9. Tersangka/terdakwa berhak mengundurkan diri sebagai saksi
Pasal 218 KUHAP memberikan hak bagi seseorang yang diajukan bersama-sama sebagai tersangka atau terdakwa—meskipun perkaranya dipisah—untuk mengundurkan diri sebagai saksi. Dalam KUHAP 1981, hak ini hanya diberikan kepada keluarga semenda dan sedarah sampai derajat ketiga, serta pasangan suami istri—walau sebelumnya telah bercerai.

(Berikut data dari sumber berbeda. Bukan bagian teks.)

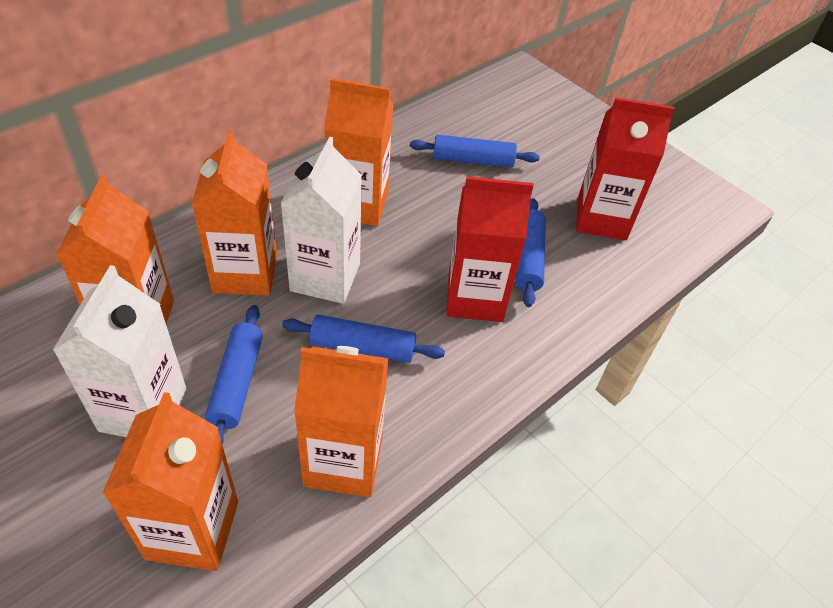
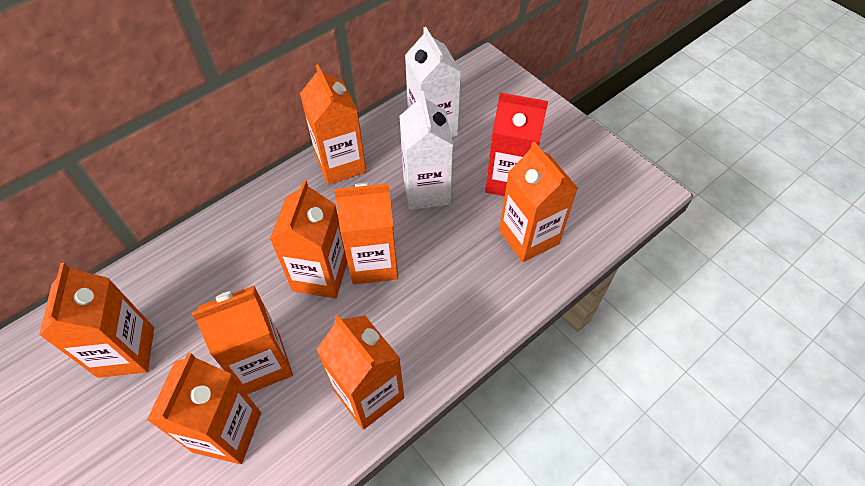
blue rolling pin: 4 -> 0
orange carton: 5 -> 8
red carton: 2 -> 1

10. Perubahan kriteria saksi tanpa sumpah/janji
Pasal 221 KUHAP membatasi pemeriksaan tanpa sumpah hanya bagi anak di bawah 14 tahun, serta penyandang disabilitas mental dan/atau intelektual. Usia minimum bersaksi tersebut mengalami penurunan jika dibandingkan KUHAP 1981, yang mensyaratkan anak yang belum 15 tahun dan belum kawin.
11. Kesempatan menyampaikan argumen penutup
Setelah seluruh pihak selesai menyajikan alat buktinya, Pasal 231 KUHAP membuka kesempatan bagi penuntut umum dan advokat untuk menyampaikan keterangan lisan. Keterangan ini bertujuan menjelaskan kembali bukti yang mendukung pendapat mereka. Di Amerika Serikat, proses ini disebut closing argument.
Dalam proses ini, para pihak tidak boleh mengemukakan informasi baru, melainkan hanya terbatas membahas bukti yang sebelumnya telah diajukan.
Closing argument bertujuan untuk merangkum bukti-bukti penting, serta meyakinkan hakim. Setelah para pihak menyampaikan argumen penutup, hakim menyatakan pemeriksaan selesai.
12. Alat bukti diperluas
Pasal 235 KUHAP menambahkan alat bukti baru berupa: barang bukti, bukti elektronik, pengamatan hakim, serta segala sesuatu yang sah untuk kepentingan pembuktian.
Seluruh alat bukti harus dapat dibuktikan autentikasinya dan diperoleh secara tidak melawan hukum.
Jika hakim menyatakan suatu bukti tidak autentik dan/atau diperoleh secara melawan hukum, maka bukti tersebut dikecualikan dan tidak memiliki kekuatan pembuktian.